Martine Rose a dévoilé sa collection homme automne‑hiver 2026 pour son label éponyme à la Paris Fashion Week. La série de silhouettes offrait une exploration flamboyante des archétypes, de l’affirmation de soi et des références historiques, mêlant humour et dramatisme sartorial.
Pour cette collection, Rose s’est inspirée de figures célèbres pour leur style extravagant, dont le roi Henry VIII, James Brown et le boxeur britannique Prince Naseem, en distillant leur flamboyance dans des pièces oscillant entre opulence Renaissance et vestiaire club des années 1990. Parmi les pièces clés : des vestes lacées façon corset, des bombers en satin à capuche intégrée, des pantalons en cuir lacés sur le devant, ainsi que des chemises découpées et réassemblées avec des éléments de lingerie.
Les silhouettes, exagérées mais ludiques, affichaient des manches bouffantes rappelant les pourpoints Tudor, réinventés en vestes sport et bombers MA‑1. Des accents de fourrure, allant de textures façon « vieille dame » à un duvet rose flashy, ornaient cols et épaules, tandis que des inserts à imprimé animal et des vestes utilitaires renforçaient les codes signatures de Rose. L’allure bravache de la collection était décuplée par des pantalons en cuir ultra‑moulants et des chaussures allongées, composant un langage visuel à la fois décadent et subversif.

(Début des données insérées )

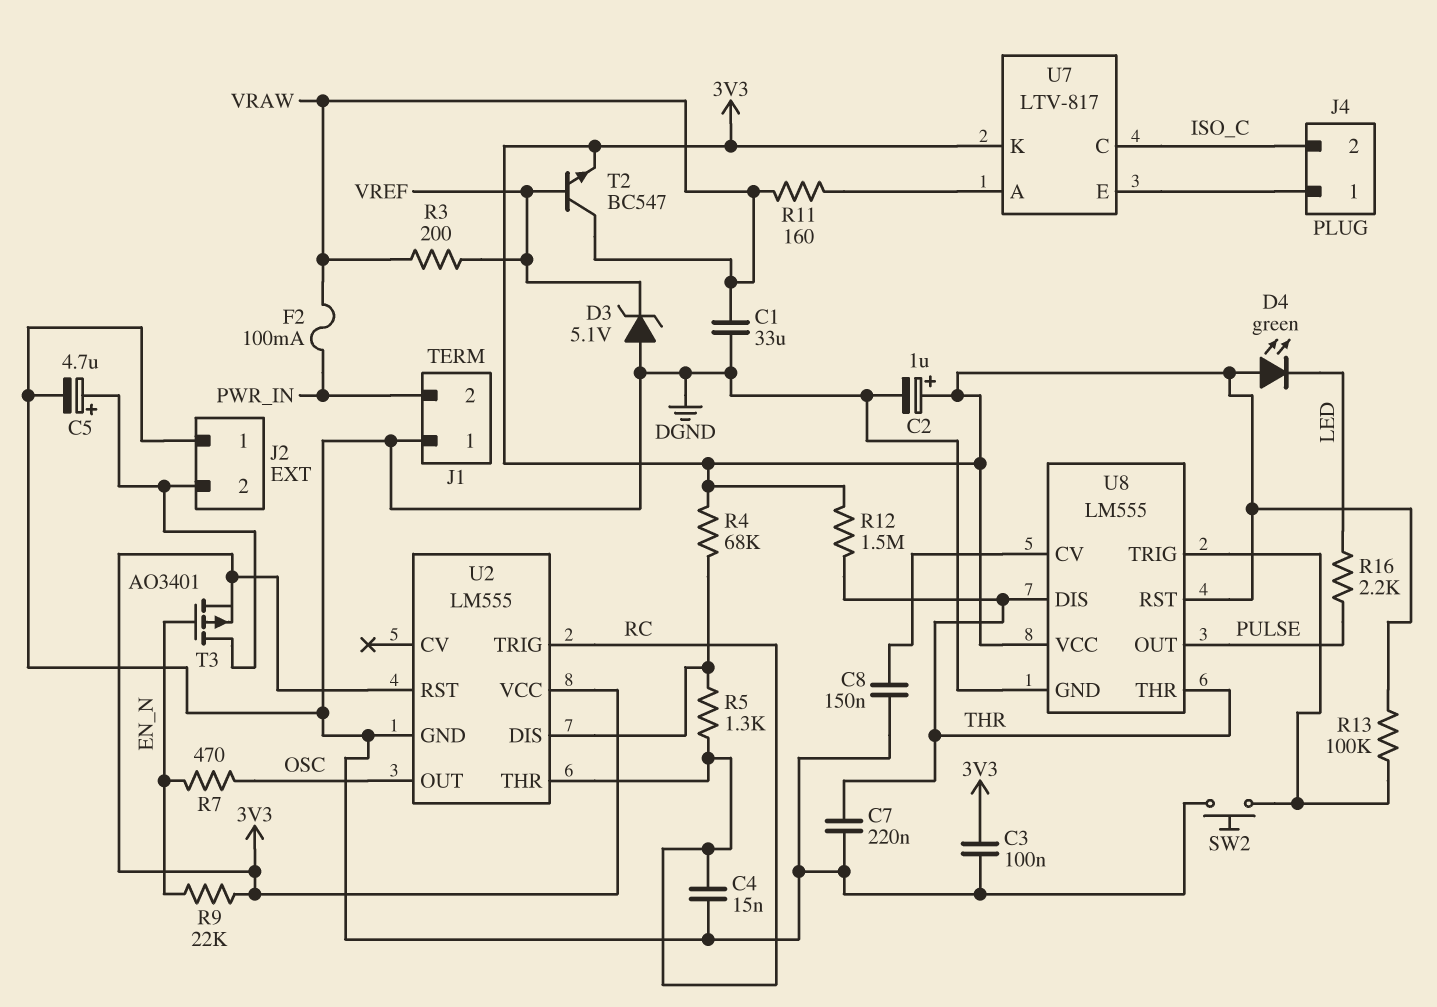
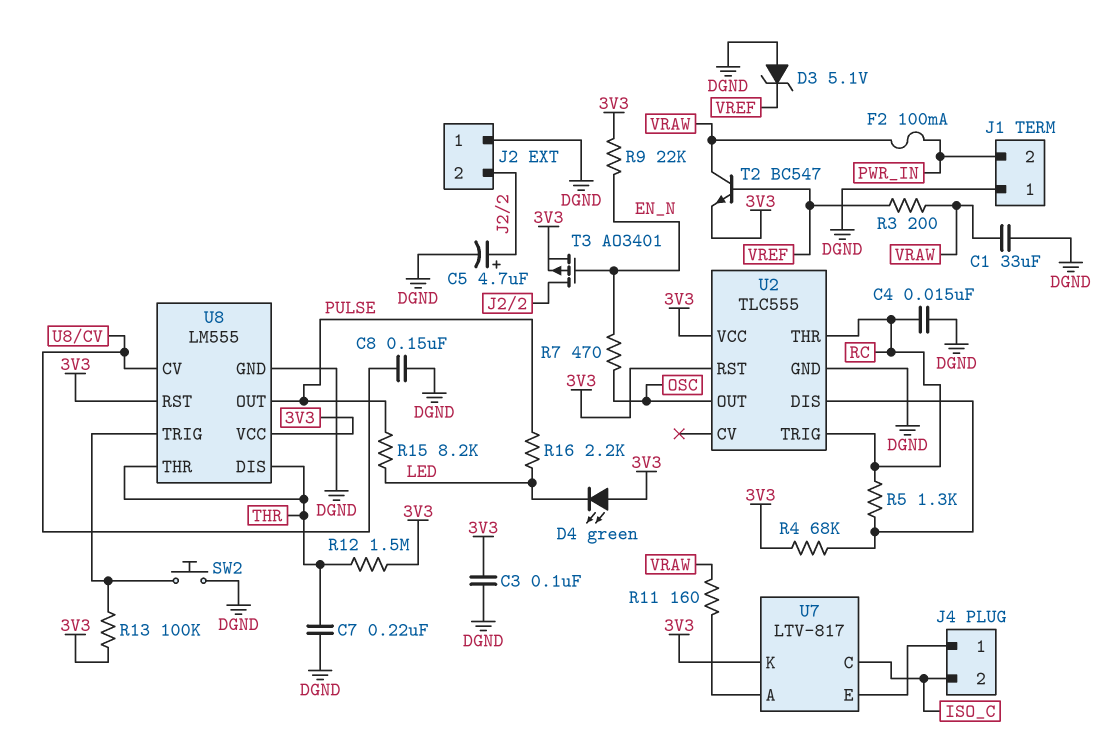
C2: 1uF (plus 3V3, minus DGND) -> none
R15: none -> 8.2k (LED, PULSE)
U2: LM555 -> TLC555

La collection FW26 a réaffirmé la maîtrise du contraste selon Martine Rose : un artisanat rigoureux intimement mêlé à un humour irrévérencieux. En revisitant les codes emblématiques de son label – quincaillerie à connotation fétichiste, chemises superposées à des camisoles et workwear oversize – elle a rappelé au public l’empreinte durable qu’elle laisse sur la mode masculine. Il en résulte une collection qui tient à la fois du cours d’histoire, du laboratoire stylistique et de la provocation ludique, soulignant la capacité de Rose à marier références culturelles et attitude contemporaine.